In this answer I explained why I wouldn't put too much stock in the paper that the first question you linked to refers to. The sloppiness of that paper is relevant to your present question in two respects, both with respect to the boundaries and with respect to discretization.

Regarding discretization, the paper doesn't make a clean distinction between the continuous and the discretized version of the problem. This is important, however, since regarding the Euler-Lagrange expression as a sort of gradient is more subtle in the continuous case. Remember that this expression is derived by integrating by parts in order to write the first variation in the form of an integral of the increment $h$ times some function $g$, which comes out as the Euler-Lagrange expression. Then regarding $g$ as the gradient of the objective function relies on the fact that $g$ is the direction in which the integral of $gh$ is maximal among all functions with the same $L^2$ norm. However, if $h$ is constrained to vanish at the boundary and $g$ doesn't, then there is no such direction of maximal first variation, since $h$ can be made arbitrarily similar to $g$ but not equal to $g$. Also, the more similar we make the search direction to $g$ (in the $L^2$ sense) by very rapidly approaching the value of $g$ at the boundaries, the less suitable the resulting function becomes for a gradient descent step, since the steep changes at the boundaries will allow smaller steps the steeper we make them.

Thus, in the continuous case the whole approach only makes sense if it's known a priori that the Euler-Lagrange expression will vanish at the boundaries, and in that case the function being optimized will never change at the boundaries. In the discrete case, the problem isn't as fundamental, since we can just add the constraint that $h$ vanishes at the boundaries and thus get a function that maximizes the first variation in the $\ell^2$ sense; whether this is a useful search direction is another question.
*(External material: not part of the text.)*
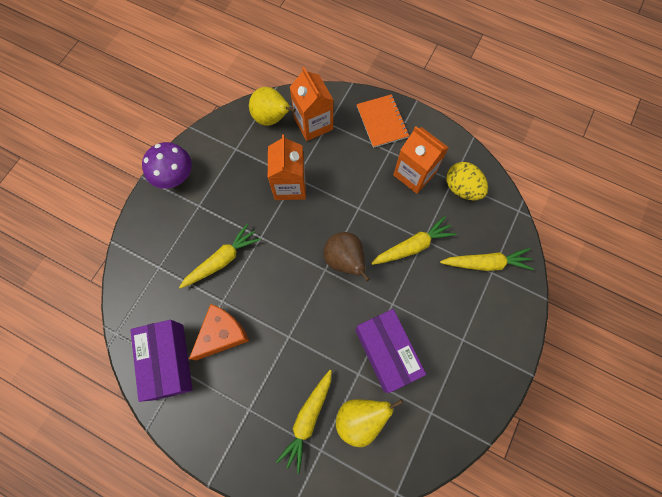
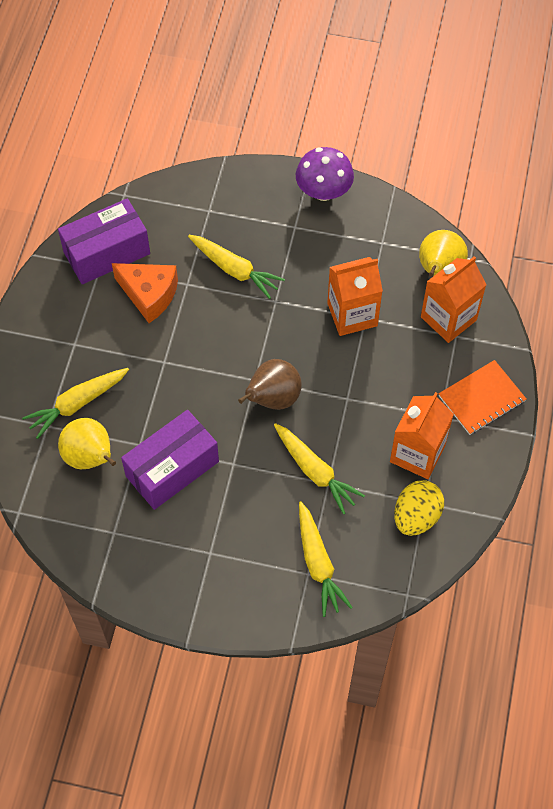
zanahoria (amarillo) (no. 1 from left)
The paper doesn't actually, as far as I can tell, say how the boundaries are treated; the derivatives approximated as differences don't make sense at the boundaries the way they're written. One sensible way to fill that gap would be to fill the rows and columns around the boundary either with certain constant values or by duplicating the values inside the boundary, which would correspond to a zero gradient; in both cases the boundary terms from the integration by parts would vanish, but the Euler-Lagrange expression wouldn't necessarily.

To answer your question more specifically: No, the fact that the boundary conditions were used in deriving the Euler-Lagrange expression generally doesn't imply that they will be satisfied at the end; unless the Euler-Lagrange expression happens to vanish at the boundaries, you have to make sure they're satisfied by the search directions. If you don't, you may well still get a practically useful method, but you won't be rigorously minimizing the objective function using gradient descent, since you'll be neglecting the boundary terms from the integration by parts. Finally, if you don't want the boundary conditions to be satisfied, then you can't use the Euler-Lagrange expression as a gradient, or at least you'll have to find some way to deal with the boundary terms.